Some analysts in Turkey warn of a widening conflict after Kurds in northern Syria, some of whom are aligned with the PKK, assert themselves amid a power vacuum as President Bashar al-Assad’s troops seek to suppress a rebellion. Erdogan has been one of Assad’s most outspoken critics.Millions of ethnic Kurds live in mostly adjoining areas in Turkey, Syria, Iraq and Iran.A senior member of the ruling Justice and Development Party (AKP) said the PKK was acting “in parallel” with Assad’s forces.
“The preparations and multi-pronged attack by the PKK in Hakkari exceeds the PKK’s capabilities,” said Omer Celik, AKP’s deputy chairman, according to the Star newspaper’s website.”The PKK, in carrying out the attacks in Semdinli and Hakkari, acted in parallel with the massacres carried out by Assad’s forces in Aleppo,” Celik was quoted as saying.
HEAVY WEAPONS
In the latest attack in Turkey, a large group of PKK fighters armed with guns and rocket launchers crossed over from northern Iraq, where the organization’s leaders are based, to strike the outposts, the security officials said. All of the soldiers and militia members, so-called village guards, were killed at the Gecimli base, they said. A female PKK suicide bomber blew herself up in the door of another outpost. The military has sent reinforcements and at least four attack helicopters to the area to fight the PKK and operations were continuing, they said.

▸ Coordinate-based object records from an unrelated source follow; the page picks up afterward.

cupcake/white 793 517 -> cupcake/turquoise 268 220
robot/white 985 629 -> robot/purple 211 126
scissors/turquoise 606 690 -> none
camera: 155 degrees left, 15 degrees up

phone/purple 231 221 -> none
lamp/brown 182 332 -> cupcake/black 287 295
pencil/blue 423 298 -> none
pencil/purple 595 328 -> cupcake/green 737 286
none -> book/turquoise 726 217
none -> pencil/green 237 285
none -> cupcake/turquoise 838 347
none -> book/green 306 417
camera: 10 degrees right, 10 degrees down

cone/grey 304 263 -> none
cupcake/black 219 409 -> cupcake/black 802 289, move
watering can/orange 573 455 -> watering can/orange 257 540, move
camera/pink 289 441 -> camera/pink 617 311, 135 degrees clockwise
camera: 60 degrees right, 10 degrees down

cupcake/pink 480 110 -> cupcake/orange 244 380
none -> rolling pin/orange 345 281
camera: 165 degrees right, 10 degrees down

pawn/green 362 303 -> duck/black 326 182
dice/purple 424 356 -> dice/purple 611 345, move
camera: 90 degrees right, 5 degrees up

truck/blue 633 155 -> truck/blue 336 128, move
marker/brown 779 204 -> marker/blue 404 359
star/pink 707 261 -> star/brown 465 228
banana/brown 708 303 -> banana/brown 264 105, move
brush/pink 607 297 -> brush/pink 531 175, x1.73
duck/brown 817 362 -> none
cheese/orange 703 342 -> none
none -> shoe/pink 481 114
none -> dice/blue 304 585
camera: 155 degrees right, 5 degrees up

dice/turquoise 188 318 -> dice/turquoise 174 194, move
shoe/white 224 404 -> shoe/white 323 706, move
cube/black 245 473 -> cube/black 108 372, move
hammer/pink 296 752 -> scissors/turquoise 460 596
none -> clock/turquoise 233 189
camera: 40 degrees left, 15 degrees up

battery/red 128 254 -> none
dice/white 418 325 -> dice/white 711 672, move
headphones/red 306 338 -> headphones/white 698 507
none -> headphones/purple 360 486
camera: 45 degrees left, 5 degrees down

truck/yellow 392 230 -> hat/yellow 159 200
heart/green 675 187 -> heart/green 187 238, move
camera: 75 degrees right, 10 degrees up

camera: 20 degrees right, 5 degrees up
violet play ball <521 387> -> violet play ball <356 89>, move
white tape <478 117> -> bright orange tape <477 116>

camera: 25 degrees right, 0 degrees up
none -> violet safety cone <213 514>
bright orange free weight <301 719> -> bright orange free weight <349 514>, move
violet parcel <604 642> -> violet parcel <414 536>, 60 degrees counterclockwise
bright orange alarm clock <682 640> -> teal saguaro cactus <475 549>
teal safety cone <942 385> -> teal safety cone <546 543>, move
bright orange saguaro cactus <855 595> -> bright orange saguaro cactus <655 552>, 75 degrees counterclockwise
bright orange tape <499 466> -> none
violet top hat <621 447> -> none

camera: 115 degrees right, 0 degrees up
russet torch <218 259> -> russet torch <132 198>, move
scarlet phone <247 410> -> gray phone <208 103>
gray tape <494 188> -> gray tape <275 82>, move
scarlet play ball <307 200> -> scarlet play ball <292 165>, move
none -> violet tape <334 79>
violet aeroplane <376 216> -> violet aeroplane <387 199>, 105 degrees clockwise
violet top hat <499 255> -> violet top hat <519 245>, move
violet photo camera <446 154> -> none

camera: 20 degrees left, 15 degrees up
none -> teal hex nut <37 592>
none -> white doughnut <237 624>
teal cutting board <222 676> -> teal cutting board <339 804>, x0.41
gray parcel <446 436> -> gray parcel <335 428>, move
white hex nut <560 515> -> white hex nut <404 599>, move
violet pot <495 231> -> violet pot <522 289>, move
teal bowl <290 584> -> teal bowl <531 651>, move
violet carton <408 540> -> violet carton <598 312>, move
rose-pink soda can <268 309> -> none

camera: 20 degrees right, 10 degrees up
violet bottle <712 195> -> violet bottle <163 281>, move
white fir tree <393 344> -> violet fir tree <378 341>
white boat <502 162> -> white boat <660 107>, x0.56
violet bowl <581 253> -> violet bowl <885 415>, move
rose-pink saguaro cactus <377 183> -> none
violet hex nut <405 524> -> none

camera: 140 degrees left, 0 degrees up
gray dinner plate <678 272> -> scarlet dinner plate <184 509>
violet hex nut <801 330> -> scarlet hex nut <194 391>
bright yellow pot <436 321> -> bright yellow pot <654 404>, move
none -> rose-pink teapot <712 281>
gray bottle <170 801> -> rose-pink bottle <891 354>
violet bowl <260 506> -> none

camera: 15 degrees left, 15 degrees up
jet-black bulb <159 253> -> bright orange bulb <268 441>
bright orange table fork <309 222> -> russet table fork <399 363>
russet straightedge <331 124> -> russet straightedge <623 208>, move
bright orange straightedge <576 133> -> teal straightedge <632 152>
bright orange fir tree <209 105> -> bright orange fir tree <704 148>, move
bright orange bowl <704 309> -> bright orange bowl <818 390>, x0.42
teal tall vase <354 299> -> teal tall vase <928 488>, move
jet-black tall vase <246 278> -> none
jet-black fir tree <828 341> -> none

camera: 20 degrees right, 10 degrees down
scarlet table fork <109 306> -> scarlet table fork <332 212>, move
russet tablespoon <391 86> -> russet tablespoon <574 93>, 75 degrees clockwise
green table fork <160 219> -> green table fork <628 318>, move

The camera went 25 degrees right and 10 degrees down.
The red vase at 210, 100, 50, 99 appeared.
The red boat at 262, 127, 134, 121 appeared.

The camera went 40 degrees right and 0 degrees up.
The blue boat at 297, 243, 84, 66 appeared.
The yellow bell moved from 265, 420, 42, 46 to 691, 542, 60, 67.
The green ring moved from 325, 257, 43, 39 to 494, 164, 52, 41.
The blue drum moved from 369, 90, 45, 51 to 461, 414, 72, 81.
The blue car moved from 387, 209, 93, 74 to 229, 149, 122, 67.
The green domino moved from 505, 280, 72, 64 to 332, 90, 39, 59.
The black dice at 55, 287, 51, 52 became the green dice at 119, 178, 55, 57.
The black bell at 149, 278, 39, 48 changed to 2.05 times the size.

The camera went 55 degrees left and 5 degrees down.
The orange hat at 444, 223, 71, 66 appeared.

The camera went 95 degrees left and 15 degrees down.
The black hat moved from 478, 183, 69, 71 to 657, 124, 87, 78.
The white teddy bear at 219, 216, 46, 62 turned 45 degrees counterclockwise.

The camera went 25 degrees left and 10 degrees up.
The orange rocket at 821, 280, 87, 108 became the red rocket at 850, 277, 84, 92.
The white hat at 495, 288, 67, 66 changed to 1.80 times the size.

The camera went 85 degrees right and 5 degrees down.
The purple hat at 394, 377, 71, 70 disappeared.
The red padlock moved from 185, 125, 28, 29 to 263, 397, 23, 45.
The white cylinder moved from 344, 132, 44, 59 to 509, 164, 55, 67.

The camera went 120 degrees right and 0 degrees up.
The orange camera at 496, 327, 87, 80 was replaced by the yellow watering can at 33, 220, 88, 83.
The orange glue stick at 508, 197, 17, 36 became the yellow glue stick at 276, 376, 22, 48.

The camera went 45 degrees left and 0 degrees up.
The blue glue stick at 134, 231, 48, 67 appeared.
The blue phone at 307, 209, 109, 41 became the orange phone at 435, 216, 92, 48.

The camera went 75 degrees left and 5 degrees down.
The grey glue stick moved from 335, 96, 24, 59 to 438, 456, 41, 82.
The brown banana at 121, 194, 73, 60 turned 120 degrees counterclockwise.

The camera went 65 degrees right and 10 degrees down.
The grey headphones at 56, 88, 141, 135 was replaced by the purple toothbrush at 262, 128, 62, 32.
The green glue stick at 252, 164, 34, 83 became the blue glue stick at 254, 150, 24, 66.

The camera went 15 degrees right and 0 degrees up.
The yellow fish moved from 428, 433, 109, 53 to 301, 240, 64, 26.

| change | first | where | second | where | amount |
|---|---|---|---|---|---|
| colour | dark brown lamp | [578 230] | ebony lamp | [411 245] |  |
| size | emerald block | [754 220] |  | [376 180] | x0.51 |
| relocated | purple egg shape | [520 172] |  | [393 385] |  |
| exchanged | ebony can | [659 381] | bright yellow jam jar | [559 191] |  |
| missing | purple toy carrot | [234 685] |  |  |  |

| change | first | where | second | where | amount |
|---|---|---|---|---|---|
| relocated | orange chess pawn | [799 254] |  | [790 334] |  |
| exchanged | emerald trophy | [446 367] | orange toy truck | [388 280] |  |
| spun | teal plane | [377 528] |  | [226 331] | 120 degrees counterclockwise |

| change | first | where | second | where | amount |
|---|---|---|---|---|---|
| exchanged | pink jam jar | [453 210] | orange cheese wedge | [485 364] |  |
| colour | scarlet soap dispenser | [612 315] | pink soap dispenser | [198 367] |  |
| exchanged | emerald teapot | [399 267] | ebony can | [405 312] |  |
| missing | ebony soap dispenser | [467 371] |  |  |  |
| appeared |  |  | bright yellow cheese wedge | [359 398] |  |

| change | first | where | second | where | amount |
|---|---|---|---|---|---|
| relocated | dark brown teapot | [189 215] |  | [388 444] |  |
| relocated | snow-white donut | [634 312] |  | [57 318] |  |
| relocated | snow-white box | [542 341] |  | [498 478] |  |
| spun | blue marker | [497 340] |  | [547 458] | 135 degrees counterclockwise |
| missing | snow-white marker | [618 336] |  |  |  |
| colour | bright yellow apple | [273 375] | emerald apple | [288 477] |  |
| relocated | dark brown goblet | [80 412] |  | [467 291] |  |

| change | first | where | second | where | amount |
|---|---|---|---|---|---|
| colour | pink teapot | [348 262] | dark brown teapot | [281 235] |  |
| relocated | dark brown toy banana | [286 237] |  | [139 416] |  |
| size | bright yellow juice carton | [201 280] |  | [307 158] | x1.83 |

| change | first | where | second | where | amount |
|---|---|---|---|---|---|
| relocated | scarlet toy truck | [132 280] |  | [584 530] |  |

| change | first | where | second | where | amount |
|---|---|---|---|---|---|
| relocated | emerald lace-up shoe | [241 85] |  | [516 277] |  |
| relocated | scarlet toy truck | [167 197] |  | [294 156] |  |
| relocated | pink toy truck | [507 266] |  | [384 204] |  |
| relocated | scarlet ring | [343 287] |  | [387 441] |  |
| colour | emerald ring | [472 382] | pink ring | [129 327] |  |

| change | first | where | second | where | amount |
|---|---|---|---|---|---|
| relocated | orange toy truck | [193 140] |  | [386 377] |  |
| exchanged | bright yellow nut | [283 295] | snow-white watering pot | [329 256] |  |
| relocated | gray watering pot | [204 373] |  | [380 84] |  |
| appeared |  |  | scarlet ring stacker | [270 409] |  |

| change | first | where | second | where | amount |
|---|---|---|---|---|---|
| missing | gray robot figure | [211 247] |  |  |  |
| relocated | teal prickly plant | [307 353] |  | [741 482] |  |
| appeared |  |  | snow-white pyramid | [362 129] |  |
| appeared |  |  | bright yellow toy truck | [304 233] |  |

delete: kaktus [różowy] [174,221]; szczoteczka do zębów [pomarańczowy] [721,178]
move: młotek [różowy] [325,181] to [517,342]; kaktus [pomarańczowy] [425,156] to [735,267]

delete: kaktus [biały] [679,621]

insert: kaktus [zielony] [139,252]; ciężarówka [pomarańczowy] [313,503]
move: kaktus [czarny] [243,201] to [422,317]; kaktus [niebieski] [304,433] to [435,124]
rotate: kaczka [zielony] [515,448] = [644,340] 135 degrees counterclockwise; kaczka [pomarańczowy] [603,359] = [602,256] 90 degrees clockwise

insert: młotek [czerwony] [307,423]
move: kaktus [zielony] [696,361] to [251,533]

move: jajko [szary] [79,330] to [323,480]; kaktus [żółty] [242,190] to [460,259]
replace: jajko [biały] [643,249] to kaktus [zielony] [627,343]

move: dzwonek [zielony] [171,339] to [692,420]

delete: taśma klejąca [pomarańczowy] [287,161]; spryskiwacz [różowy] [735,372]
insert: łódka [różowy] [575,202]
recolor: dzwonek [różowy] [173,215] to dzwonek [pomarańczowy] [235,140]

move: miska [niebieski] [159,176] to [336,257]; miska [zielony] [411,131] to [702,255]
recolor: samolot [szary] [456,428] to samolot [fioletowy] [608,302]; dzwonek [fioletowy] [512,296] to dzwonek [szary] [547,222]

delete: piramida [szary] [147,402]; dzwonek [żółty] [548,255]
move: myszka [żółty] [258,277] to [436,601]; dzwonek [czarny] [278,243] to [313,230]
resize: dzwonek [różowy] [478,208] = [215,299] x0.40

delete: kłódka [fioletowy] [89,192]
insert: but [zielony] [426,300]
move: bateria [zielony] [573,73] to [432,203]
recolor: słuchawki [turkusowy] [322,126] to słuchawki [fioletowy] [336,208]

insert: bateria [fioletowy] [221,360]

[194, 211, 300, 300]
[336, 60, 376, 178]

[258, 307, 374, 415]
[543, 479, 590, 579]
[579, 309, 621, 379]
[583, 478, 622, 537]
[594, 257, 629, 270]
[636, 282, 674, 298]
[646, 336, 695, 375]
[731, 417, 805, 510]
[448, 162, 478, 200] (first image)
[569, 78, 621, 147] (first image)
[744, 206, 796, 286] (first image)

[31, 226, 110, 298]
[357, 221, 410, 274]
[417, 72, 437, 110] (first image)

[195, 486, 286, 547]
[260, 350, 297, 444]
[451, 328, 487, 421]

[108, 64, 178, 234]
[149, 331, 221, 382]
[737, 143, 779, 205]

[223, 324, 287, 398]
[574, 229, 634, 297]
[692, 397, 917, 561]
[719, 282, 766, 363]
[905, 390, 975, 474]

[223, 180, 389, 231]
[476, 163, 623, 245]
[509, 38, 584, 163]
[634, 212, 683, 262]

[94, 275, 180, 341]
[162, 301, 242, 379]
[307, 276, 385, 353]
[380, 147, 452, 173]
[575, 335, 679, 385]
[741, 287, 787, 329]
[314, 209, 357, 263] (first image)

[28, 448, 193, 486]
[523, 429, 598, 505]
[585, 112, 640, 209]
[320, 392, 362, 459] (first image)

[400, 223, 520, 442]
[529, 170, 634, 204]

In Semdinli, a 200 km (125 mile) drive from Cukurca, Turkish forces have been battling 200 PKK fighters for about two weeks, and at least two soldiers have been killed. Security sources say 50 rebels have also been killed there. Journalists and other non-residents have been barred entry to the Semdinli area.The PKK has fought for autonomy in Turkey’s mainly Kurdish southeast since 1984. Turkey, the United States and the European Union list the PKK as a terrorist organization.
Murat Karayilan, the acting PKK leader, last week said the group was changing tactics with its fight in Semdinli, according to Firat News, a website close to the militants.Instead of its traditional hit-and-run ambushes on Turkish security forces, PKK fighters would remain positioned in Semdinli in an attempt to form a stronghold there, he said.